His self-curated pop-up exhibition in Charleston this summer demonstrated his ability in the clearest possible terms. His technical mastery is evident in his drawings of Benzoni’s Veiled Rebecca, Michelangelo’s Pieta, and the ancient Greek sculptural grouping, Death of Youth; all vaunted sculptures, the imitation of which in two dimensions is an ambitious undertaking, to say the least. In his drawings, however, Lynberg's steady draughtsman’s hand renders the images, drawn from three separate eras (Neoclassical, Renaissance, and Classical Greek, respectively), with shocking clarity. 

Displayed on a simple white background, his attentiveness to detail and eye for negative space make it easy, when standing in front of his rendering of Pieta, to imagine oneself not in Charleston, but rather in St. Peter’s Basilica. In the statue, a sorrowful Mary holds her son’s lifeless body across her lap and gazes down at what she has lost. It is a powerful image of a mother’s love and of the sacrifice she made, even as Christ made his own. In the drawing, Lynberg somehow manages to bring her tragedy and Christ’s lifelessness into even greater focus, working with infinite patience contained in the fine point of a pen. 

Though Lynberg’s drawings display his unparalleled line and his comprehension of how light and especially shadow shape what we see, his true genius is revealed in his paintings, where he shows us not what we see, but rather, what we don’t see. Perhaps the most telling example can be found in his Self-Portrait, which informs the theme of the rest of his work in the gallery.

In this piece, Lynberg reports that he started by staring into a mirror and painting exactly what he saw. The result was beautiful; realistic. A round face, red lips, centered nose, eyebrows and pupils and cheekbones and forehead and earlobes and all the rest. You can see the remnants of that painting in the center of the finished work. But as he continued examining himself, bold, dark strokes began to appear, obscuring first the air around his head, then his shoulders, his neck, and up toward his chin. Flashes of white seared the edges of his face, and were mixed again with darkness to layer his features in fog. As he watched, and painted, his features were torn away by his own brush, replaced by a veil that encroaches on his very humanity. The finished product is almost simian, with only a small portion of Lynberg’s realistic depiction of his facial features remaining visible. His nose and mouth alone are left, enveloped in a swirling vortex of light and dark that allows for little distinction. It is powerful and textured; the deep rivets of black paint and and the weeping droplets of white are seething with energy and doubt. Its honesty quite moved me in a way that very few self-portraits have.

For while Lynberg’s self-portrait appears to be an exercise in self-obfuscation, rather than self-examination—instead of his features being revealed, they are hidden away—in fact, it is an exercise in self-awareness of the highest degree.
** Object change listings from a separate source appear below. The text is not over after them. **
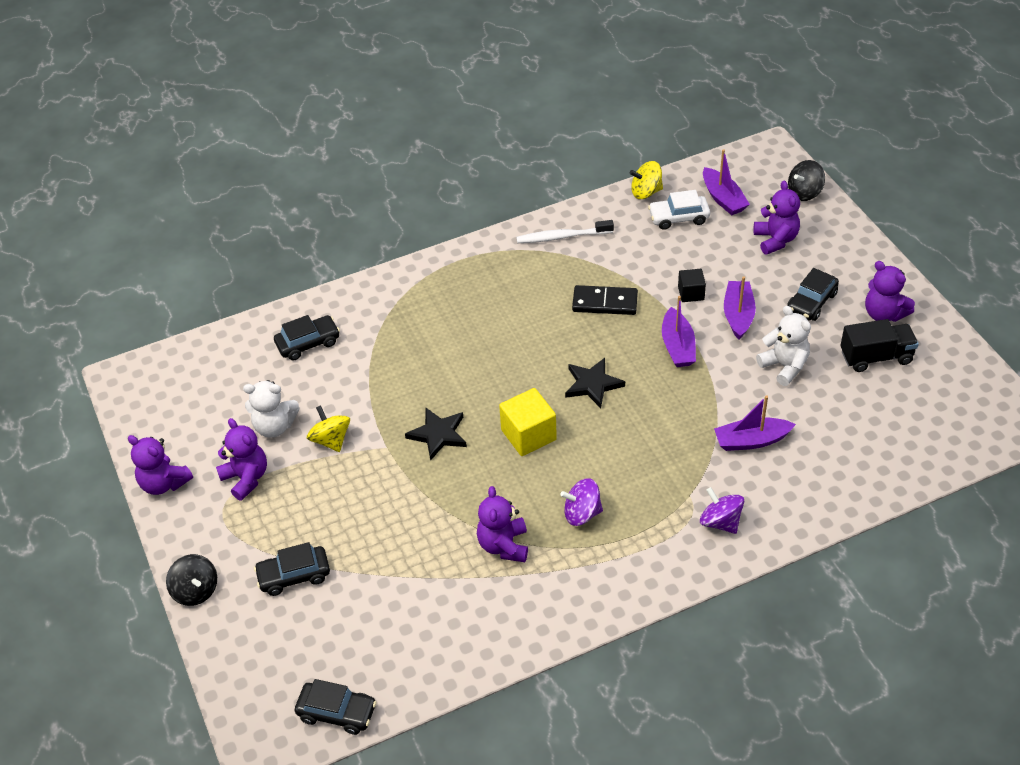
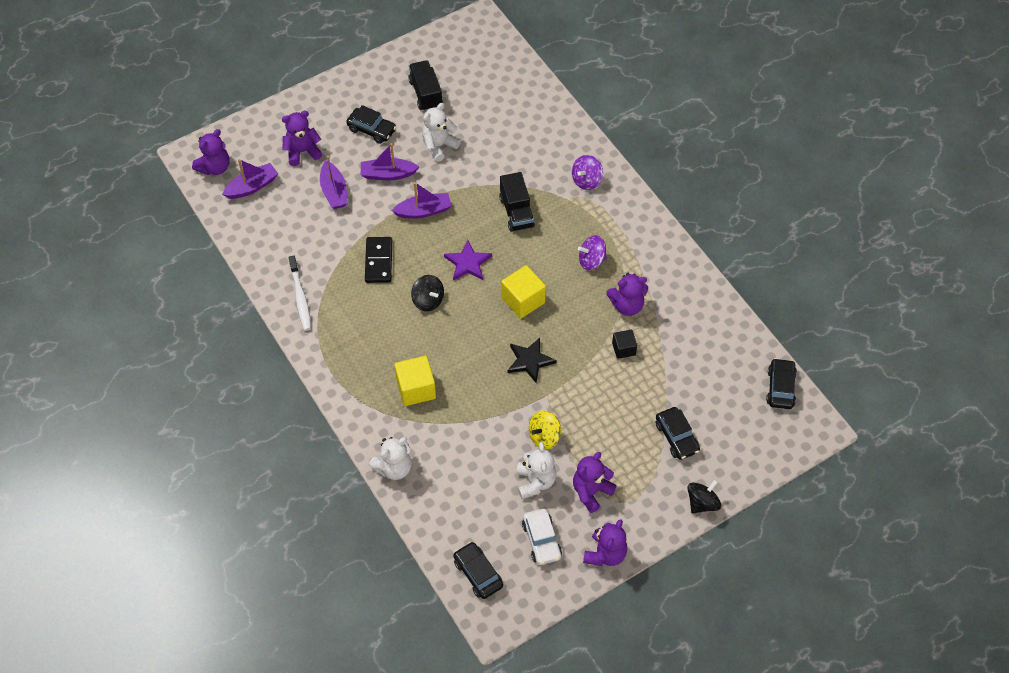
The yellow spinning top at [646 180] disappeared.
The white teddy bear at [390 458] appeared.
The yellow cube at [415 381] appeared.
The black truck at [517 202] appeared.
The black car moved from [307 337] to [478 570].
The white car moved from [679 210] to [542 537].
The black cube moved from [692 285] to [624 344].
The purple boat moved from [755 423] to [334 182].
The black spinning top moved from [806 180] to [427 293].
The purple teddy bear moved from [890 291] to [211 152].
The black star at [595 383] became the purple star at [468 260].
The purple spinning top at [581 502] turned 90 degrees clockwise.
It reveals as much about the nature of the modern man as might Ulysses, or perhaps a first listen of The Velvet Underground. In this day and age, humanity is not, for better or for worse, fully realized or revealed in the way that we might have been before two World Wars and a Cold War and unlimited capitalist expansionism. The days of truth as shown by precise reporting on the facts or accurate depiction of the details are gone. His self-portrait reveals that he understands the reality of his own veiled nature and is unafraid to accept it. The work through the rest of the gallery, from a layered, dark, expressionistic portrait of his art teacher, entitled Klein, to his immaculate drawing of Veiled Rebecca, demonstrated that he is committed to his understanding of human nature as obscure and somehow unreachable, yet is equally committed to the task of continuing to examine it. 

It is this understanding, and his unique ability to convey it in color and form. Buy his work, commission his paintings, enjoy his art while you can.